# Continuation with AUTO

Oliver Kamps  okamp@uni-muenster.de

• # DROP -- Steady drop and film states on a horizontal homogeneous substrate

The tutorial DROP explores an equation for steady drop-and-hole solutions derived from the dimensionless thin film (or lubrication) equation. You will calculate steady solution of the equation by continuation in a number of different control parameters (domain size, mean height).

• # THFI - Sliding drops modelled by a thin film equation for a liquid layer or drop on an inclined homogeneous substrate

In the tutorial THFI a dimensionless thin film equation closely related to the one in DROP is used. In this case a lateral driving force is included and solutions for sliding drops on an inclined plane are examined. You will calculate steady solutions [in the comoving frame], in particular, drops moving at a constant velocity. The main treated control parameter is the inclination angle.

• # HETDROP - Steady states of a thin film equation for a liquid layer or drop on a horizontal heterogeneous substrate

In the tutorial HETDROP the dimensionless thin film equation used in the tutorial DROP is adapted to a substrate of varying wettability. In particular, the long-range contribution of the disjoining pressure is sinodally modulated.
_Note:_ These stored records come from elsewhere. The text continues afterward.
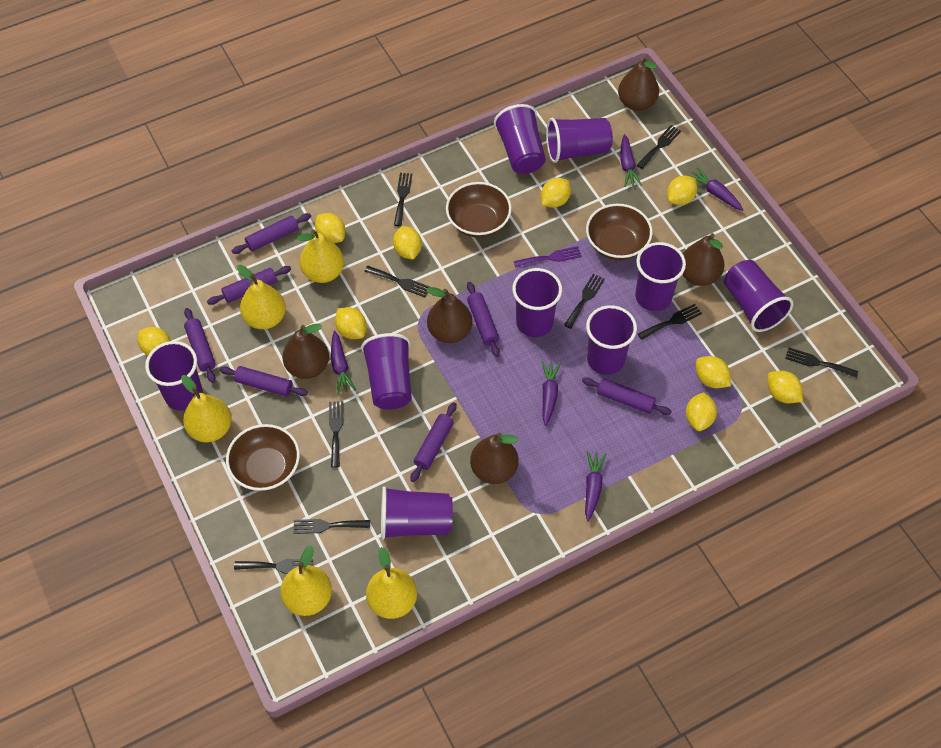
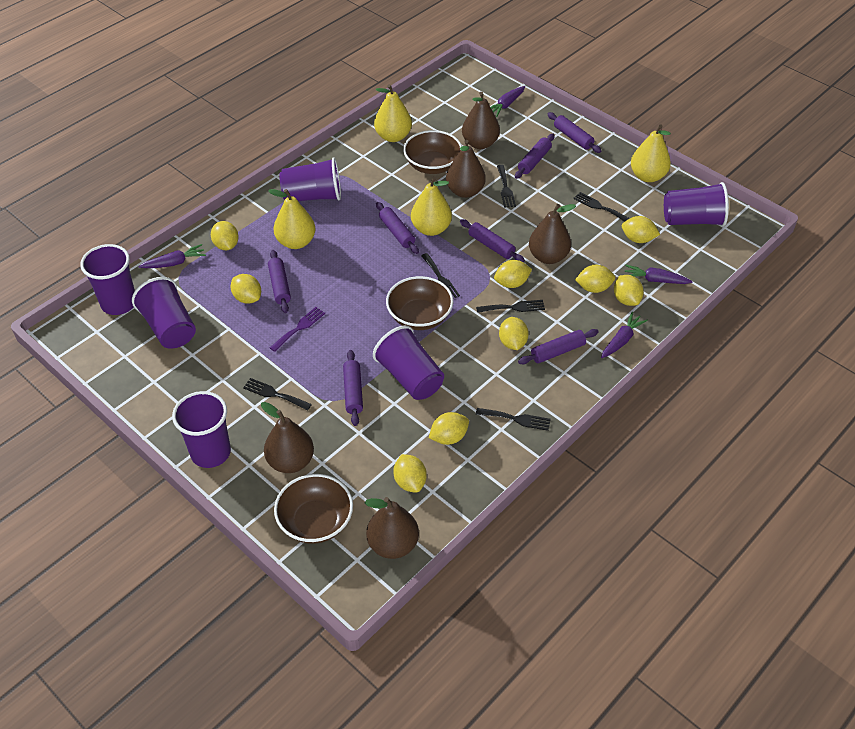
black fork: 9 -> 6
purple carrot: 5 -> 4
purple cup: 9 -> 6
yellow pear: 5 -> 4

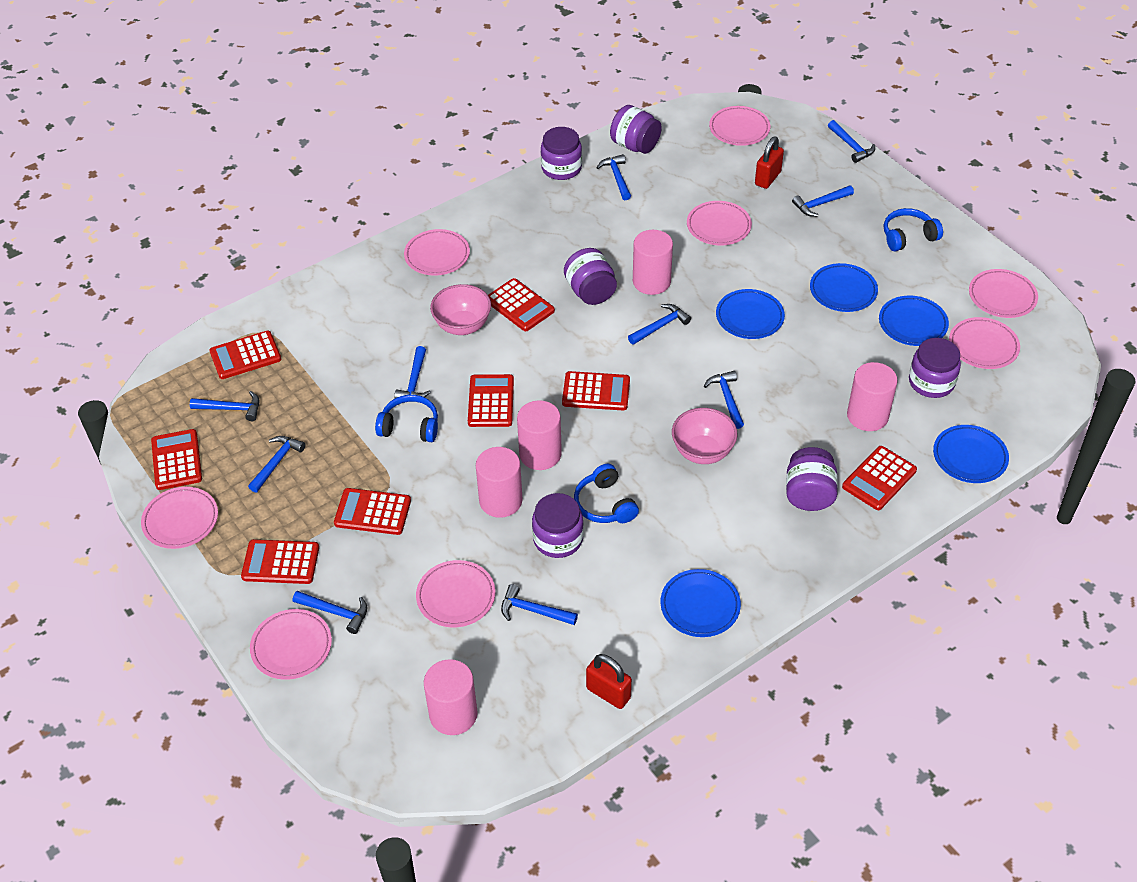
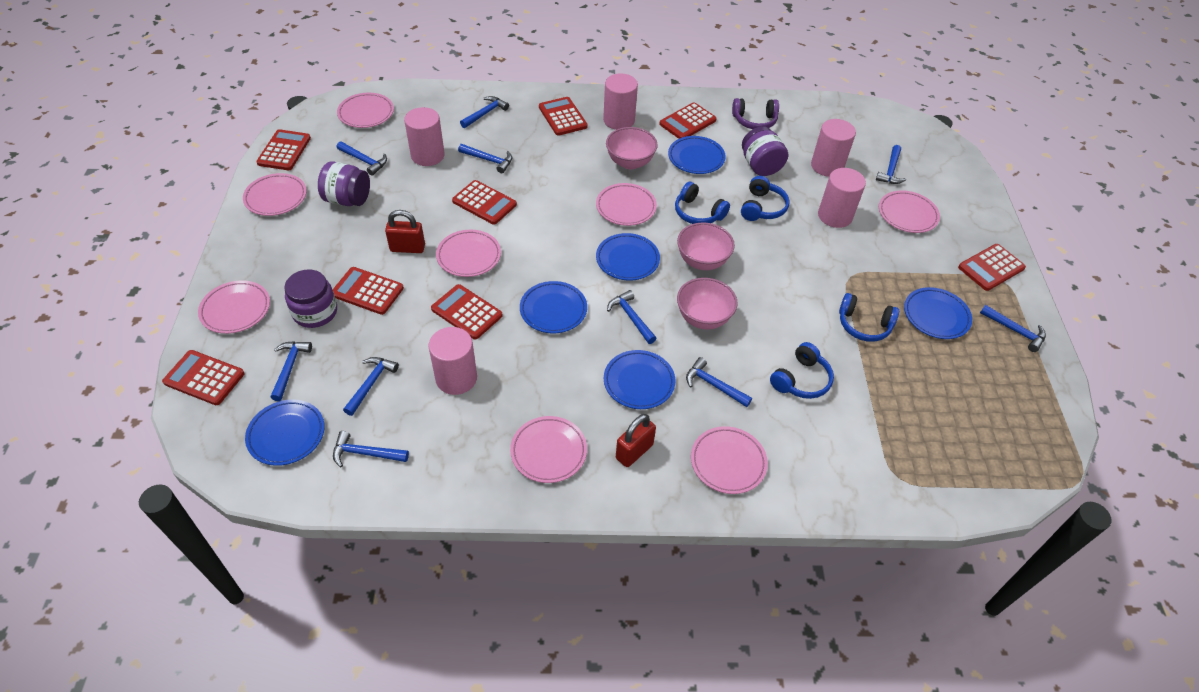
blue headphones: 3 -> 4
blue plate: 5 -> 6
pink bowl: 2 -> 3
purple headphones: 0 -> 1
purple jar: 6 -> 3

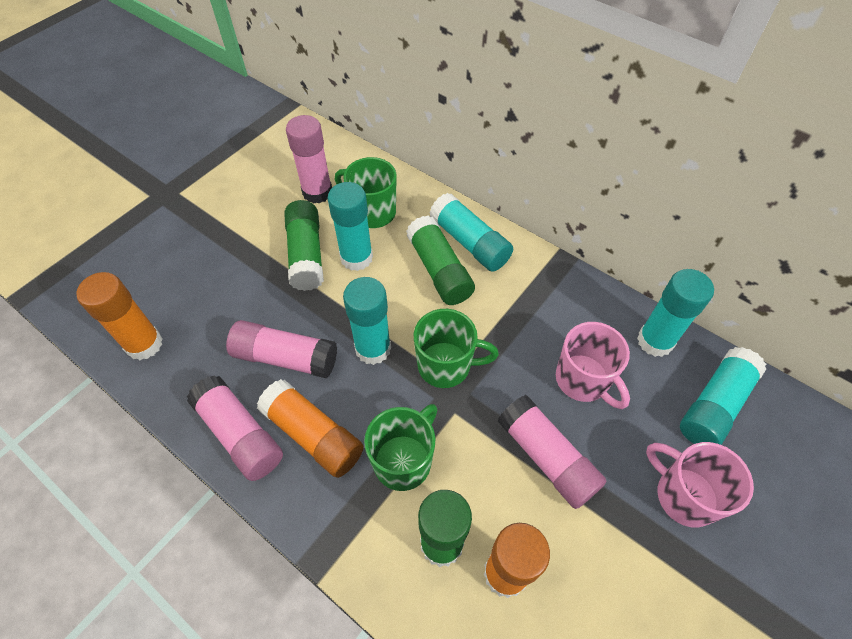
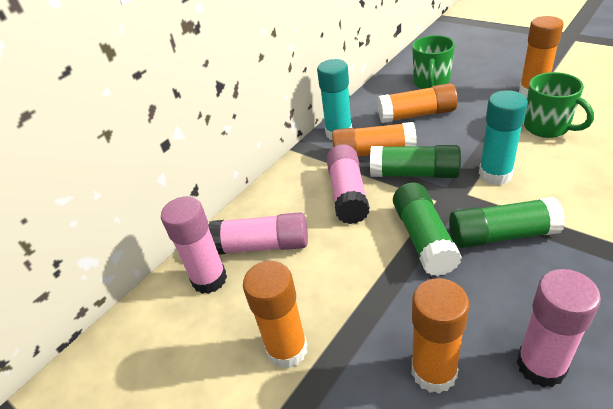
green mug: 3 -> 2
orange glue stick: 3 -> 5
pink mug: 2 -> 0
turquoise glue stick: 5 -> 2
You will calculate steady solutions and their bifurcations that emerge when using the heterogeneity strength as control parameter.

• # LINDROP - Linear stability of steady solutions of a thin film equation for a horizontal homogeneous substrate

The tutorial LINDROP calculates the same steady solutions as the tutorial DROP but this time together with their (1d and 2d) linear stability with respect to time-dependent perturbations. You will calculate a dispersion relation (growth rate over transversal wave number) and continue solutions and their stability in various parameters.
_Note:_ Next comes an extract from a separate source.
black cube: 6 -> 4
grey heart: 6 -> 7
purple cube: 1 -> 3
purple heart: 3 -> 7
• # ACCH - Steady states of Allen-Cahn and Cahn-Hilliard equation

The tutorial ACCH explores steady states of the Allen-Cahn and the Cahn-Hilliard equation with periodic boundary conditions. These equations describe, e.g., the  dynamics of concentration profiles of binary fluids or the dynamics of magnetization. You will calculate steady solutions and continue them using domain size and mean concentration as control parameters.
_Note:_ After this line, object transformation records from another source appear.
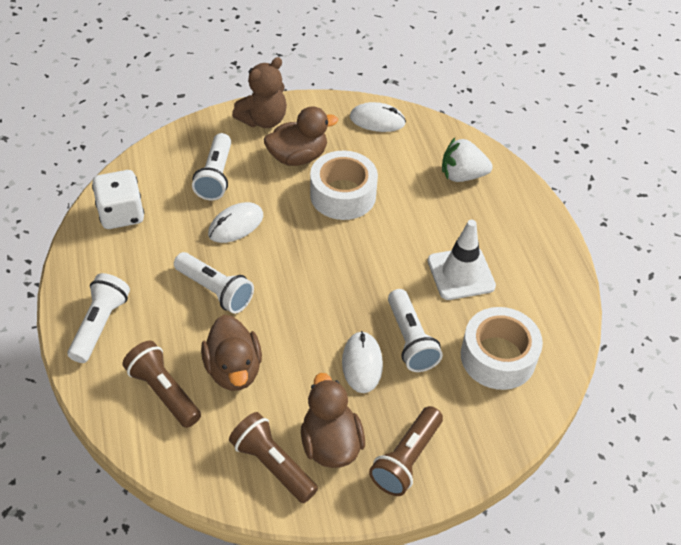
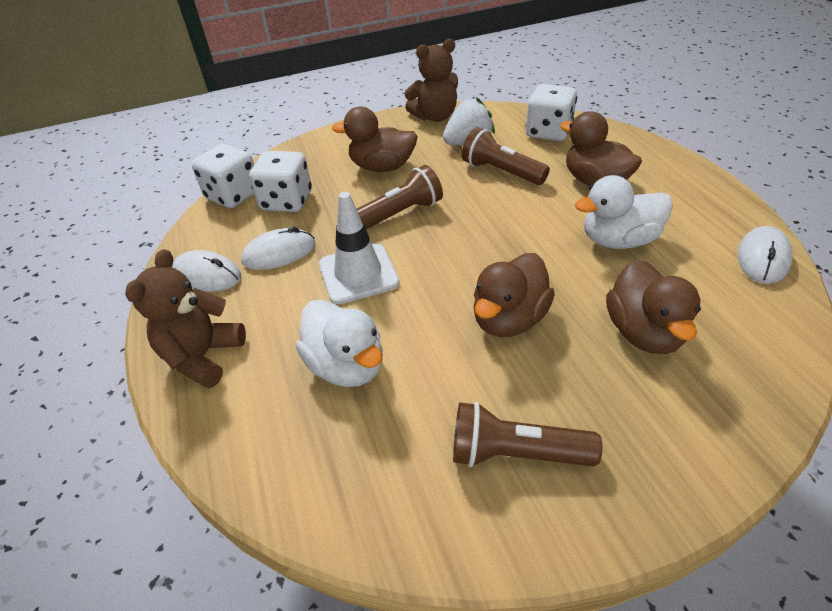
brown duck: 3 -> 4
brown teddy bear: 1 -> 2
white dice: 1 -> 3
white duck: 0 -> 2
white flashlight: 4 -> 0
white tape: 2 -> 0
• # ACCHFP - Fixed points of Allen-Cahn equation

The tutorial ACCHFP explores the spatially uniform and temporally constant solutions of the Allen-Cahn equation. You will calculate steady states as a function of the continuation parameters temperature / chemical potential / external field. The results that you will obtain, may look familiar to you from the Ising model.

• # CHBC - Steady states of Cahn-Hilliard equation in confined geometry with energy bias

The tutorial CHBC explores steady solutions to the Cahn-Hilliard equation with imposed non-periodic boundary conditions (energetic bias). You will calculate steady solutions on different branches continuing them in the energetic bias parameter.

• # CCH - Travelling drops and waves in the convective Cahn-Hilliard equation

The tutorial CCH explores the convective Cahn-Hilliard equation. Compared to the Cahn-Hilliard equation, it features an added driving force. You will calculate stationary solutions representing moving density 'drops' and continue them using the driving force as control parameter.

• # HETDRIV - Steady drops on a heterogeneous substrate under lateral driving

The tutorial HETDRIV explores steady drops on a surface with heterogeneous wettability under the influence of lateral driving. You will calculate these steady states as a function of continuation parameters: domain length, heterogeneity strength and driving parameter.

• # SH and SHPER - Steady states of the Swift-Hohenberg equation

In the tutorial SH and SHPER the dimensionless Swift-Hohenberg equation is analyzed. You will calculate homogeneous and periodic steady states. In particular, you will calculate localized periodic solutions using the boundary value mode of auto07p and observe their bifurcation behaviour. Additionally you will follow small amplitude modulations of the homogeneous state using the system size as a control parameter.